犬猫より飼い主が要注意!エキノコックス症という人畜共通感染症について

エキノコックス症は犬や猫だけでなく人にも感染する人畜共通感染症です。エキノコックス(多包条虫)という寄生虫が主に犬やキツネなどの肉食獣の小腸に寄生しますが、発症しても軟便や下痢をするくらいで特に目立った症状はみられません。しかし、何かの拍子で虫卵が人の体内に入ってしまうと犬猫よりも重大な症状を引き起こし、命にかかわるケースもみられるので注意が必要です。

 

【症状】症状は下痢程度

エキノコックスに感染しても、まれに下痢や粘液状の便がみられる程度で重い症状はあらわれません。これは、犬や猫またはキツネなどに対してエキノコックスの病原性が低いためです。そのため飼い主にとっては病気を発見することが困難であるといえます。

体内に侵入したエキノコックスは1か月ほど経つと卵を産み、その後も1か月~4か月の間卵を産みづつけます。卵は便とともに外へ排泄され、新たな感染源となります。半年ほどでエキノコックスの寿命が尽きて、片節(体の一部)や成虫が糞便とともに外へ排出されます。

 

【原因】エキノコックスという条虫が寄生する

エキノコックスと呼ばれる体長1.5~4.5cmほどの寄生虫に感染することが原因です。エキノコックスはネズミやリスなどの小動物を中間宿主とし、犬猫やキツネなどの肉食獣を終宿主として小腸に寄生します。エキノコックスは中間宿主である小動物の体内で孵化したあと、多数ののう胞を作って幼虫まで成長します。その感染している小動物を捕食することによりキツネや犬が感染して、体内で成虫になり糞便の中に多量の卵を排泄します。犬が虫卵を直接口にしても感染することはありません。

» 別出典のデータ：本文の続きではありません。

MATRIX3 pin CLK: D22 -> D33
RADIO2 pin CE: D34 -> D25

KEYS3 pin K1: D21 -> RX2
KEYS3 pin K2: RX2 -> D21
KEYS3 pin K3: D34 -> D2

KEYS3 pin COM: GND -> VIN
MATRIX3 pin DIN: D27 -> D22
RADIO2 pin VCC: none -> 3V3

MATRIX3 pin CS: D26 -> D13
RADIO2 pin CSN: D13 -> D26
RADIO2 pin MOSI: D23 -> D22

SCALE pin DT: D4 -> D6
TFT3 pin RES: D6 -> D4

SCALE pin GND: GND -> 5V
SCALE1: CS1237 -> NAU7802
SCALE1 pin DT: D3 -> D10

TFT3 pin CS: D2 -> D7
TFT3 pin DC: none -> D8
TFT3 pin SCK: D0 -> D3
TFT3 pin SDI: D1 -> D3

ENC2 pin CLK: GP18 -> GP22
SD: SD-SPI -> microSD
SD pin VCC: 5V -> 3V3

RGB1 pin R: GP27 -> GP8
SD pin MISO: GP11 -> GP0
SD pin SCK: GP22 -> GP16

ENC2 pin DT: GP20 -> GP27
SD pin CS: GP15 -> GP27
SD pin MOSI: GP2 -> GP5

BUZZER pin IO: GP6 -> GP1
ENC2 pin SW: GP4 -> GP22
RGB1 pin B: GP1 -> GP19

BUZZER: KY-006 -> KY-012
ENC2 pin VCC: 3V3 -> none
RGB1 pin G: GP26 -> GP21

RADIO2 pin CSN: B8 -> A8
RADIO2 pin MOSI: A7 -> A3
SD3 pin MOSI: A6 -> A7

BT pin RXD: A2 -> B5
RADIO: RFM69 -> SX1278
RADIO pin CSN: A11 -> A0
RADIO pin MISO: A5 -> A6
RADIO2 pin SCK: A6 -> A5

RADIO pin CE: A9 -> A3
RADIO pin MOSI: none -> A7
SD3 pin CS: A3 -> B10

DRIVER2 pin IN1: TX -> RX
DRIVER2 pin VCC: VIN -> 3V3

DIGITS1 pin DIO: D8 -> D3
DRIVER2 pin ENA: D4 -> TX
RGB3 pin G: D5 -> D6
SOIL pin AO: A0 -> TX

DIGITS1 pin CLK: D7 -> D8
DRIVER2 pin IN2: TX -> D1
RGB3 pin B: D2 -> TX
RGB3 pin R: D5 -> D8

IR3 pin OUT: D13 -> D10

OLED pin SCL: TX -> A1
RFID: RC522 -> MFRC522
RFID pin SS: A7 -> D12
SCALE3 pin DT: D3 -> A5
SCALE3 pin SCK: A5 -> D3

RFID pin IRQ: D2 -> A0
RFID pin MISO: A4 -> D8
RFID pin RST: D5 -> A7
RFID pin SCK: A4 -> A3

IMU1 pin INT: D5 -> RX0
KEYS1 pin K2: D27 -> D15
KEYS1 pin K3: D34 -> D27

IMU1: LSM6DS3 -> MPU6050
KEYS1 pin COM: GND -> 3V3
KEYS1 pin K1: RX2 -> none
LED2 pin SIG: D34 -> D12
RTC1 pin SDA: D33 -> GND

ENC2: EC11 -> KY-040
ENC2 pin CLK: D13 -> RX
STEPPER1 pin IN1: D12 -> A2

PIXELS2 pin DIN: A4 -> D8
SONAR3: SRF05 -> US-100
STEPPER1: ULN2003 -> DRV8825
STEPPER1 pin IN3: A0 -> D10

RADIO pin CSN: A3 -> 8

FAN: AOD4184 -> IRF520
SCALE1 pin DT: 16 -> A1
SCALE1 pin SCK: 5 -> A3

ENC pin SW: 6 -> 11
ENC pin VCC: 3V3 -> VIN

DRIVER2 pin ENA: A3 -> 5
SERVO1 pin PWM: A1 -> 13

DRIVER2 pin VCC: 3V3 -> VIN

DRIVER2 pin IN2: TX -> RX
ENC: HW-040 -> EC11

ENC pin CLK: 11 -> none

以前は北海道のキツネにみられる寄生虫とされていましたが、最近ではペットの移動の増加にともなって関東地方や中部地方でも犬への感染が確認されており、流行地域が広まることへの懸念がもたれています。

 

【治療】駆虫薬による治療

犬や猫に寄生している成虫に対しては、駆虫薬で駆除することができます。プラジクアンテルが含まれた薬剤はサナダムシに有効な駆虫薬で、ほぼ100%の駆除が期待できます。

 

【予防】流行地域では放し飼いにしない

エキノコックス症の流行地域では、ネズミの捕食を避けるために放し飼いにすることは避けましょう。犬同士では感染しませんし、虫卵を口にしても感染しないためキツネとの接触でも感染することはありません。あくまで体内に幼虫がいる中間宿主を捕食した際に感染するので、とくに流行地域の野山などではネズミやリスに注意しましょう。また、定期的に駆虫薬を投与することや、糞便検査を受けることも有効な予防方法です。

ちなみに人がエキノコックス症に感染した場合、犬や猫よりも重大な症状を引き起こします。卵が人の体内に侵入すると、5年~20年という長い潜伏期間をかけて肝臓内でのう胞を作ります。自覚症状が出ないまま重篤な肝機能障害を起こし、放置するとおよそ9割は死に至るとされています。